Es ist schon kurios, was übers Jahr so alles am Fundamt abgegeben wird. Noch kurioser ist es allerdings, dass viele verlorene Dinge nicht vermisst werden.
Ein Laptop oder eine Nintendo-Spielkonsole gehören normalerweise nicht zu jenen Dingen, die einem durch Unachtsamkeit aus der Jackentasche fallen oder die man gedankenverloren am Kaffeehaustisch vergisst. Wer teure elektronische Geräte dieser Größenordnung nicht vermisst, hat entweder keinen Bezug zu materiellen Werten oder ein Problem.
Interessant ist allerdings, dass auch Schultaschen tagelang nicht vermisst werden. Psychologen fänden hier wohl reihenweise Ansätze für Erklärungen und Analysen. Die Bandbreite reichte wohl von frühkindlichen Traumata bis hin zu Fehlern im Schulsystem, was schlimmstenfalls in einem Plädoyer für die Gesamtschule enden würde.

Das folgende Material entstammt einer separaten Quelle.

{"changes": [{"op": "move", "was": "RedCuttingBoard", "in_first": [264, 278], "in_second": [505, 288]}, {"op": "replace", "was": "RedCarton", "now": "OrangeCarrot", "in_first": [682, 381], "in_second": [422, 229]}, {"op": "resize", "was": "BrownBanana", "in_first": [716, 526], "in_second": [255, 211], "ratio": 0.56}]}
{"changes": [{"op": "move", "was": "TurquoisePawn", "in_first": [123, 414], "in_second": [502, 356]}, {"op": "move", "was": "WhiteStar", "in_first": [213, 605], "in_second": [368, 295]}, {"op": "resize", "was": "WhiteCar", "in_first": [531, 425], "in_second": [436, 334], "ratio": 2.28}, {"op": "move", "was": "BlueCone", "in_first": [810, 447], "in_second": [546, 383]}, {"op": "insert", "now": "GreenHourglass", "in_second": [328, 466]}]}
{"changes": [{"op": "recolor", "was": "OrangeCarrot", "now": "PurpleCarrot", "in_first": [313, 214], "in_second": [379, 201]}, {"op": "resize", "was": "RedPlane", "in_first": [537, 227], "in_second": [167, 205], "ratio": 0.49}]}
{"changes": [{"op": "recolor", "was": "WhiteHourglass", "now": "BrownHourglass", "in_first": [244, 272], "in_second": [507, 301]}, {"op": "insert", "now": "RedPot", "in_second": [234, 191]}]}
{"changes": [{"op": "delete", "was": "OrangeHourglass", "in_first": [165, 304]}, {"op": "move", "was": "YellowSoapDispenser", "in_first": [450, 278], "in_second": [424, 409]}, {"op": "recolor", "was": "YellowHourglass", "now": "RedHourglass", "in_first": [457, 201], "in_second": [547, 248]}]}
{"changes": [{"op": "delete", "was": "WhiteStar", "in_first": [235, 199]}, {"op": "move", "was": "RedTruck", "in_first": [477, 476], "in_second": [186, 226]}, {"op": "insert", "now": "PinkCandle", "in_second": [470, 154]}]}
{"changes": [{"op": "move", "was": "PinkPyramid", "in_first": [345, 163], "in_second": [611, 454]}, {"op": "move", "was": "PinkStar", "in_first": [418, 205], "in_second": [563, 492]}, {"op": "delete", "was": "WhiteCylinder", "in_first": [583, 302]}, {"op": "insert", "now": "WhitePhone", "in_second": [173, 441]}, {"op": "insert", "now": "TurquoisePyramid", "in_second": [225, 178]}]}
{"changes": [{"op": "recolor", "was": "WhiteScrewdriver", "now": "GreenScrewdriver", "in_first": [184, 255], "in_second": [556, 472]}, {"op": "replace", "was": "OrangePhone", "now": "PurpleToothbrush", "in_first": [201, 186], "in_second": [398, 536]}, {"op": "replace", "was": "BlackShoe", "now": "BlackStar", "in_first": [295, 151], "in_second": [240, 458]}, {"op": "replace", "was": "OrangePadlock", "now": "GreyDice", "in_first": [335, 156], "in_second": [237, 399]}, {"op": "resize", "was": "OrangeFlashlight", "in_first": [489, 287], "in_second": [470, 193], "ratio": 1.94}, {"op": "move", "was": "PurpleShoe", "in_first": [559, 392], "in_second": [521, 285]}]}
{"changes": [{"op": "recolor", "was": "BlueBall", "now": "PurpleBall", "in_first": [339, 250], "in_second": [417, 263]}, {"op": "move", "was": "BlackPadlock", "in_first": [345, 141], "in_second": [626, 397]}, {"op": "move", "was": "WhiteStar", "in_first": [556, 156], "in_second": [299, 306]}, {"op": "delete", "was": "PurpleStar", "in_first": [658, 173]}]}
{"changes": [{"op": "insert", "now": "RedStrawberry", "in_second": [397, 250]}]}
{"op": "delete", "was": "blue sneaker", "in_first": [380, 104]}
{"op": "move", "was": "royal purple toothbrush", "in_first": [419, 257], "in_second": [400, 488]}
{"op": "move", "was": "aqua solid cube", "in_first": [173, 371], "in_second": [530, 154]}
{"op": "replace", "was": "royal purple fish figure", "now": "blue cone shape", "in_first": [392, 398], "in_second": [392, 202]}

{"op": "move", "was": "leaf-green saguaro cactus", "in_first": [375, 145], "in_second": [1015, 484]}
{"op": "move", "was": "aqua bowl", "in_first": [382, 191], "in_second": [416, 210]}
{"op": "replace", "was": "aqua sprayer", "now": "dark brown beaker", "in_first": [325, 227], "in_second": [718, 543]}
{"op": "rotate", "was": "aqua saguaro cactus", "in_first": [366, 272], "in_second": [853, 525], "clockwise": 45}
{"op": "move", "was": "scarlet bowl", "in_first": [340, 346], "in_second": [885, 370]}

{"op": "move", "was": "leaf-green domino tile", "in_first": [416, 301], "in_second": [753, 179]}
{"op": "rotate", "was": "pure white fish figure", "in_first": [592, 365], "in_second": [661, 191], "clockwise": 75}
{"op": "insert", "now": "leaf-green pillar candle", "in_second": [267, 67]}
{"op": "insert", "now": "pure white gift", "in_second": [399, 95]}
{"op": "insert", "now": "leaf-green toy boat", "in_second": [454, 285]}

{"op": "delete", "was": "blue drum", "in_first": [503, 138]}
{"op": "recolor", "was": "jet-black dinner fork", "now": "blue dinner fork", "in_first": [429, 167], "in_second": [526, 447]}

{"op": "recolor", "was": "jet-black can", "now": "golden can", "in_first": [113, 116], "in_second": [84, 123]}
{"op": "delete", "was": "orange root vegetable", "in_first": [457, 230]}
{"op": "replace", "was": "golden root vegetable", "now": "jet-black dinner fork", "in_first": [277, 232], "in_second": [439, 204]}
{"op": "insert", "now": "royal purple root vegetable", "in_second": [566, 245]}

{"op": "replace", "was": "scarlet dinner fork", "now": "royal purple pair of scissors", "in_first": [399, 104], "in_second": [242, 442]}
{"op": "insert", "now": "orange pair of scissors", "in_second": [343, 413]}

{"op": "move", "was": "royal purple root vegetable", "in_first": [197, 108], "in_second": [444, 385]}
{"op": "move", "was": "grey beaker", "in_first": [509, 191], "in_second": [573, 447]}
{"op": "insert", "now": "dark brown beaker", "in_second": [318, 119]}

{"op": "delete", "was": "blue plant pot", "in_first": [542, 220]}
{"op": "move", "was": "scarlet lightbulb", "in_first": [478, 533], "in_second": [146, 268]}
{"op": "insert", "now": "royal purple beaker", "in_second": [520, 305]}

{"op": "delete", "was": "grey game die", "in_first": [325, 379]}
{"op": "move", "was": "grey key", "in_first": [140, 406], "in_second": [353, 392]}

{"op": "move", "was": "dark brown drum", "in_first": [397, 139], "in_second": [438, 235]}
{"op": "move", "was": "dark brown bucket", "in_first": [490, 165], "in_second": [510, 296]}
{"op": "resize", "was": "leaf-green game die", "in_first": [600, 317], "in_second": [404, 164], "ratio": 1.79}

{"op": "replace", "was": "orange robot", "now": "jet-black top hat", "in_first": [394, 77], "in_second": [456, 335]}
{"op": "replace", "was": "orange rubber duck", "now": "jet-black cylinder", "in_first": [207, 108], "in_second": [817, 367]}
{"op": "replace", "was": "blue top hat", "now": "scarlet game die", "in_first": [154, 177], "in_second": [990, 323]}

Verloren und/oder gefunden hat wohl schon jeder einmal irgendetwas. Was liegt näher, als am Fundamt nachzufragen, ob dieses Etwas nicht doch von einem ehrlichen Finder abgegeben wurde? Meine verschwundene, zerschlissene Lieblings-Jean wird auch am Fundamt nicht auftauchen. Aber das ist eine andere Geschichte.